Establishing the Route
The exact route location of this segment, commonly referred to as the “missing link,” created a lengthy and heated controversy between private individuals and the National Park Service. Finally, North Carolina Governor Dan K. Moore negotiated a compromise location. A key factor in this controversy was environmental concern. Engineers were faced with a serious question: How to build a road at an elevation of 4,100 feet without damaging one of the world’s oldest mountains? National Park Service landscape architects and Federal Highway Administration engineers agreed the road should be elevated or bridged, where possible to eliminate massive cuts and fills. Figg and Muller Engineers, Inc. developed the bridge design and construction method. The result: the Linn Cove Viaduct at milepost 304.6, the most complicated concrete bridge ever built, snaking around boulder strewn Linn Cove in a sweeping “S” curve.
Building the Viaduct
Construction was delayed until 1979, when Congress finally approved funding. Completed in 1983 at a cost of almost $10 million, the Linn Cove Viaduct is 1,243 feet long and contains 153 segments weighing 50 tons each. Only one segment, the southernmost is straight. In order to prevent environmental damage and to allow construction to continue during severe winter weather, builders pre-cast sections indoors a few miles from the site using a process known as “match casting.” Each new segment was cast against the segment preceding it. Computer control kept measurements accurate to 0.0001 feet. Tinted with iron oxide, the concrete blends in with the existing rock outcroppings.

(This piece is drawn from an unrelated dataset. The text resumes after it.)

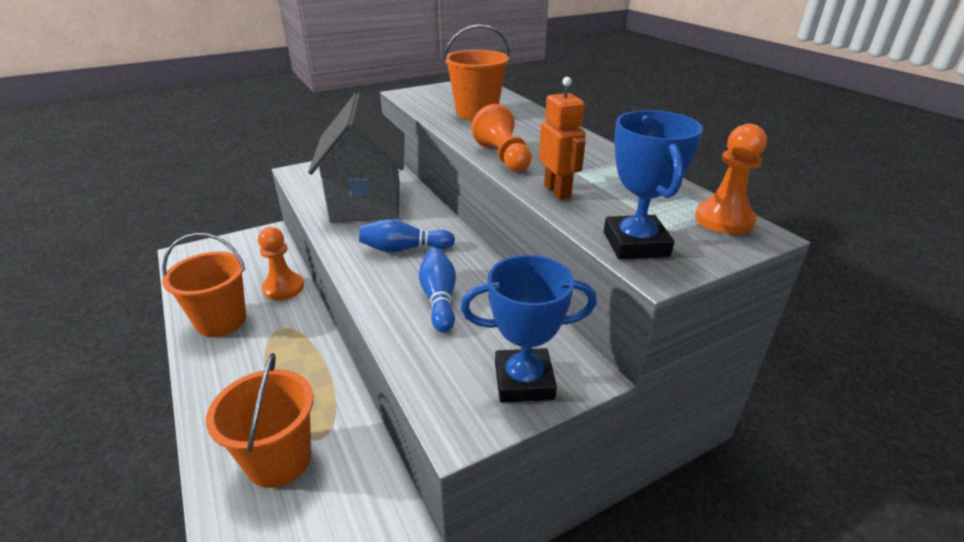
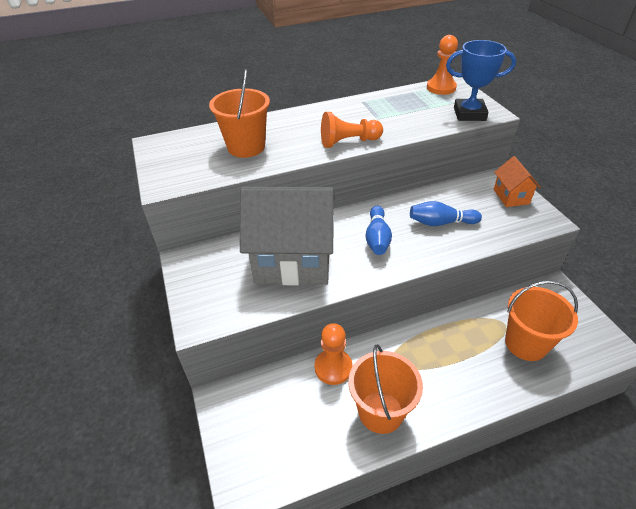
camera: 80 degrees left, 10 degrees up
(524, 381) = (511, 196): blue trophy -> orange house
(557, 191) = (407, 128): orange robot -> none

The Viaduct was constructed from the top down to minimize disturbance to the natural environment. This method eliminated the need for a “pioneer road” and heavy equipment on the ground. The only construction that occurred at ground level was the drilling of foundations for the seven permanent piers on which the Viaduct rests. Exposed rock was covered to prevent staining from concrete epoxy, or grout. The only trees cut were those directly beneath the superstructure. The Viaduct itself was the only access road for construction. Each pre-cast section was lowered by a stiff-leg crane and epoxied into position against the preceding segment. Steel cables threaded through the segments secured the entire bridge deck. The portions of the “missing link,” most of the north of the Viaduct, were completed bit by bit between 1968 and 1987. In addition to 12 bridges, the 7.5 mile section includes a dozen parking overlooks and the 13.5 mile Tanawha Trail, stretching from Beacon Heights to Julian Price Park. A visitor center is located at the south end of the Viaduct. Here an (handicap) accessible trail leads to a beautiful view of the Viaduct from underneath, and gives hikers access to the Tanawha Trail.
Fulfilling a Dream
A ribbon-cutting ceremony on September 11, 1987 heralded the completion of the Parkway and the end, too, of a narrow and crooked 14-mile detour around Grandfather Mountain via the Yonahlossee Trail (U.S. 221). The final section is not only a triumph of engineering and sensitivity to the environment, it is a joy drive, safe but thrilling. Hugging the contours of Grandfather Mountain, the road gently curves and rolls, presenting motorists with magnificent views as it sweeps toward the sky.